HOW TO HANDLE TEMPER TANTRUMS

Everyone knows what it's like to witness a child's temper tantrum. Even before you had kids of your own, you may remember standing in a grocery store line behind some woman who may have uttered that two-letter word no 2-year-old wants to hear - N-O - only to be met by wailing and whining from the child.

Temper tantrums can be hard on parents and kids. Parents get frustrated and embarrassed, particularly if their little darling is acting up in a public place. When children have tantrums, they, too, may be expressing frustration, anger or disappointment.

Why do children have tantrums?

Temper tantrums are a normal part of a child's development as he learns self-control. Emotions are hard for young children to hold inside, and hard for them to express in words. So, when they are frustrated, angry, or disappointed, they often cry, scream, stomp up and down, and may even throw themselves on the floor kicking and screaming. Children have temper tantrums when they aren't getting their own way, to get a grownup's attention, or when they are tired, hungry or feeling helpless.

Nearly all children have tantrums between the ages of 1 and 3. Some people call them "the terrible twos." After age 3, temper tantrums taper off as children learn to express their feelings. Children who cannot express their feelings well with words are more apt to continue having tantrums. Temper tantrums may also continue, even when a child is older, if there have been unusual changes or stresses in the child's life.

Don't be surprised if your child has tantrums only in front of you. For one thing, this is one way he can test your rules and limits. For another, children feel safer showing their feelings to the people they trust.

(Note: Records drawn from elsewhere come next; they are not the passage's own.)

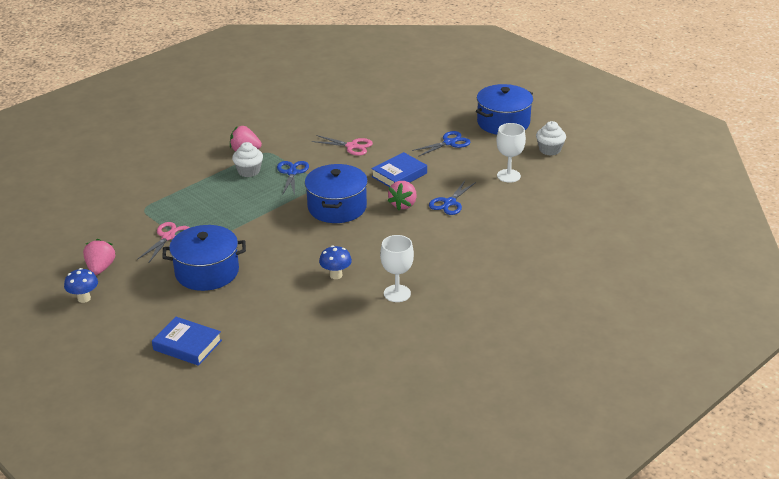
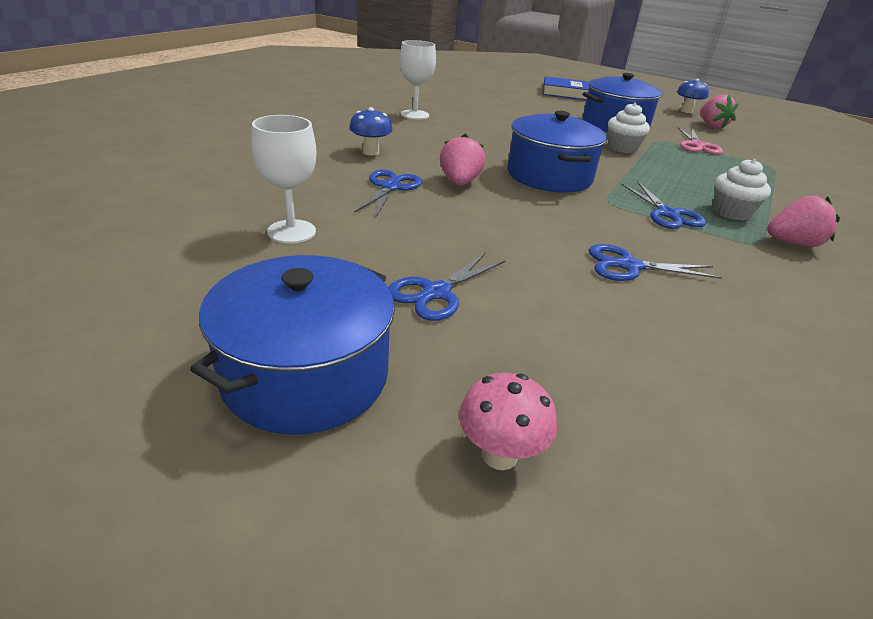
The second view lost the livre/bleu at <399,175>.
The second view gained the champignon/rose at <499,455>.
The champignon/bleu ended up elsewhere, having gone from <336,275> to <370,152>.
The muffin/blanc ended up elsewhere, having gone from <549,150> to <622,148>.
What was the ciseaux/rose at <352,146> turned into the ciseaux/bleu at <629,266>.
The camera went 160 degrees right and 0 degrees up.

Can temper tantrums be prevented?

You can't prevent all tantrums, but you can reduce the odds of your child having one if you follow these suggestions:

  • Make sure your child is well rested, especially before a busy day or before a lot of activity.
  • Keep a daily routine as much as possible, so your child knows what to expect.
  • Avoid long outings or keeping a child out late beyond her bedtime. If you have a trip, bring along your child's favorite books or toys for entertainment.
  • Encourage your child to use his words to describe feelings. You might suggest words that can help your child express feelings, such as "I'm really angry."
  • Let your child make choices when possible. If your child resists taking a bath, you can be firm about the bath, but you might ask which toys he would like to pick to bring in the bath.
  • Allow transition time when changing activities. If your child is having fun, he will need some time to switch gears when he must change to another activity. For example, if he's playing as dinnertime approaches, give him a five-minute notice that you will be eating soon.

How do I deal with a tantrum?

You see it coming, but it's too late. The tantrum has begun, and now what do you do?

Here are some suggestions that can help you both get through it:

  • Distract your child by calling his attention to something else, such as a new activity, book, or toy. Or interrupt his behavior with a comment like, "Do you see what that kitty is doing?" Changing your location may work. Try something like, "let's go outside and look at the flowers." Humor, or making a silly face, can work, too, sometimes.
  • Try to remain calm. Shouting or becoming angry is only likely to make matters worse. The general rule is the more attention you give a tantrum, the more likely it is to happen again.
  • Ignore it, if it's minor. Either stand quietly and wait until it's over, or silently pick him up and leave the scene. This might mean leaving a store or a checkout line and taking your child to your car to calm down. If you are unable to leave the child alone for safety reasons or because you're in a situation where you can't leave (such as on an airplane), holding her may comfort her.

Some temper tantrums cannot be ignored. The following behaviors should not be ignored and are not acceptable:

  • Hitting or kicking parents or others
  • Throwing things in a dangerous way
  • Prolonged screaming or yelling

Use a cooling-off period or a "time-out" to remove your child from the situation. For children old enough to understand, a good rule of thumb for a time-out is one minute of time for every year of your child's age. For example, a 3-year-old would get a three-minute time-out.

What shouldn't you do during a tantrum?

  • Never punish your child for a temper tantrum. He may start to bottle up his anger or frustration, which can be unhealthy. Try to respond calmly, with understanding. As your child grows he will learn to deal better with his emotions.
  • Do not reward your child for stopping a tantrum. Rewards may teach your child that a temper tantrum will help her get her way.
  • Don't try to reason with your child during a tantrum. Logical explanations are unlikely to be heard through the crying and yelling.
  • Don't change your "no" to a "yes" just to get your child to be quiet. Letting your child have his way may solve the problem that instant, but if he learns that throwing a tantrum will help him get his way, he'll surely try it again.

For  More   Information:  Please  consult  your   physician  on  your  next  visit.